I’ve been working very hard in the past few months that updating my blog was relegated to the least of my priorities. It’s a pity, but I had no choice :(.

Back on the track, I came here to present an update of the Dinstar’s SMS API implementation which I started writing some time ago. I paused the project several times mostly because I had no economic reason to support my time on it , but luckily, the situation changed and today the great majority of the API is implemented and working.

I don’t maintain a changelog other than the one on github commit list, but basically, this is what changed:

– Support for API 1.4 and 2.0
– Support for authentication mechanism. (This is partial, check source code)
– Support for RSSI packages
– Support for Unicode strings
– The project is no longer a standalone application, now is a shared library.
– Several bug fixes

The C# bindings are also ready. I will publish the code probably next week.

Check the repo on github

Long story short: I was asked to write a real time dialer callable from a web page that takes the number from the parameters received, make the call, and play a pre-recorded message when the called picks up.
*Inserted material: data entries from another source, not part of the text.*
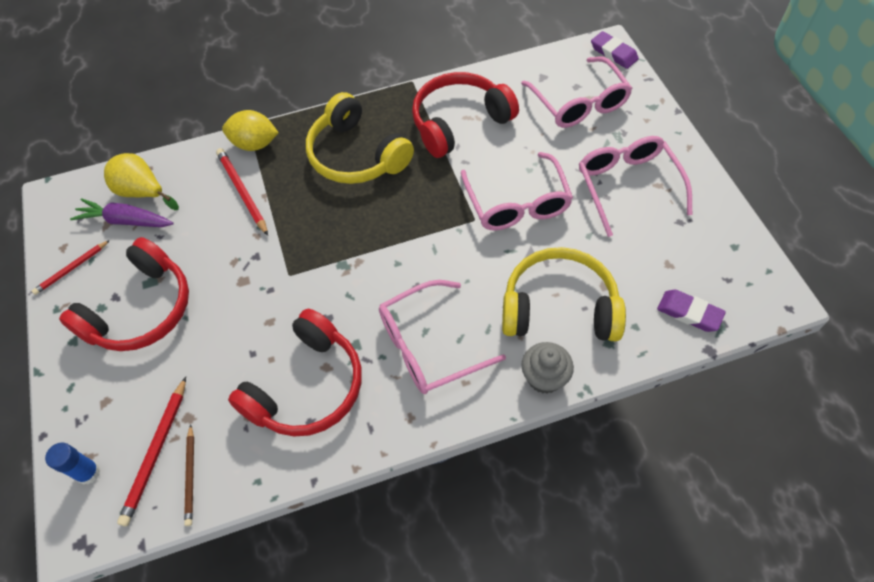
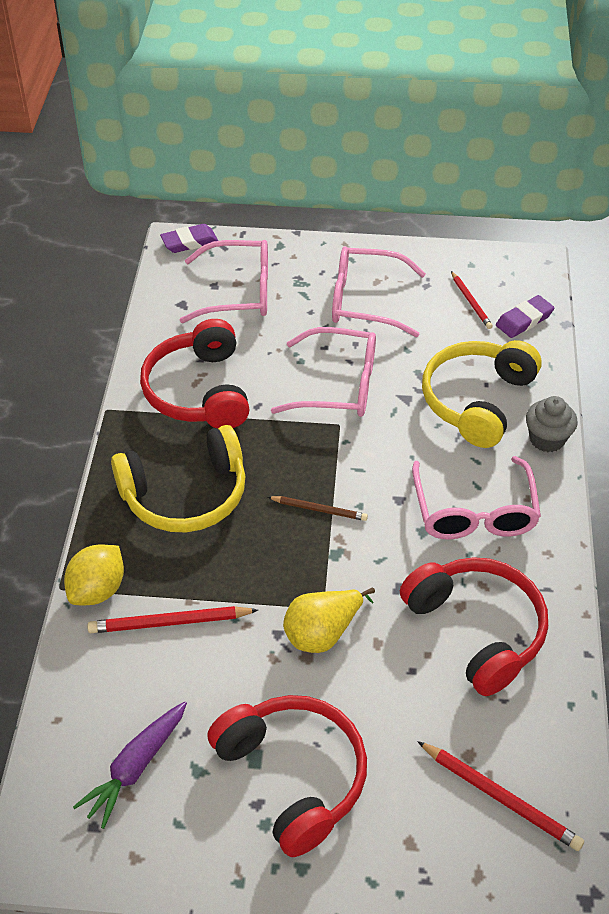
camera: 70 degrees left, 10 degrees down
(72, 268) = (180, 851): red pencil -> red pencil (470, 302)
(88, 472) = (500, 878): blue glue stick -> none
(143, 192) = (97, 736): yellow pear -> yellow pear (323, 632)
(190, 476) = (542, 768): brown pencil -> brown pencil (319, 510)

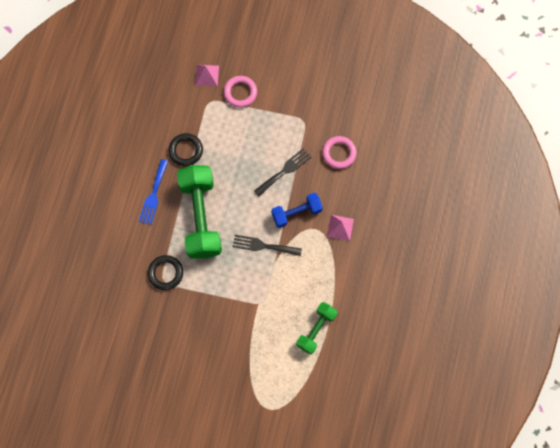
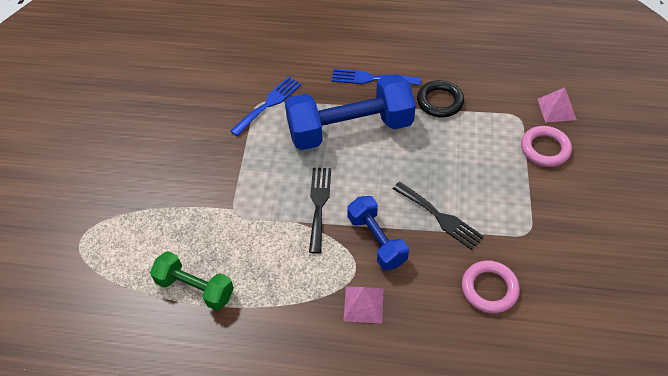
camera: 85 degrees right, 20 degrees down
(165, 273) = (268, 104): black ring -> blue fork
(201, 217) = (350, 129): green dumbbell -> blue dumbbell

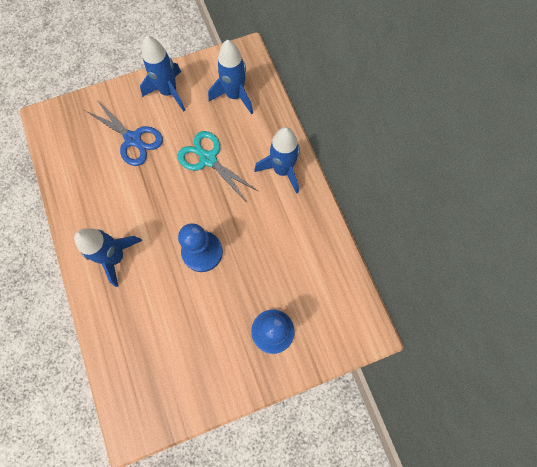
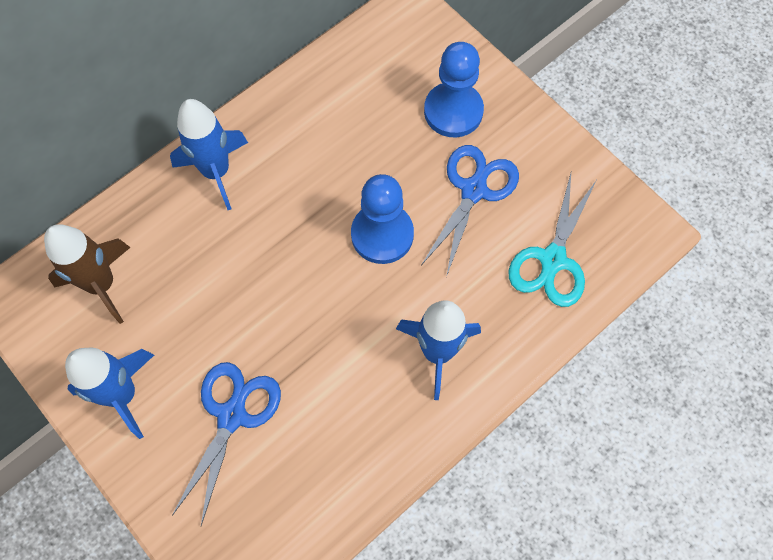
camera: 110 degrees left, 5 degrees down
(208, 159) = (231, 282): turquoise scissors -> turquoise scissors (553, 259)
(209, 321) = (473, 190): none -> blue scissors
(234, 95) = (101, 284): blue rocket -> brown rocket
This post is not about the dialer itself, it’s about tracking the call originated by it, detect the “answer” event, detect the “hangup” event and save a CDR.

The approach I chose involves AMI to generate and track the calls. It offers a really nice interface based on a text protocol and the most important thing, the API can be mapped in almost any programming language like C# (Asterisk.NET).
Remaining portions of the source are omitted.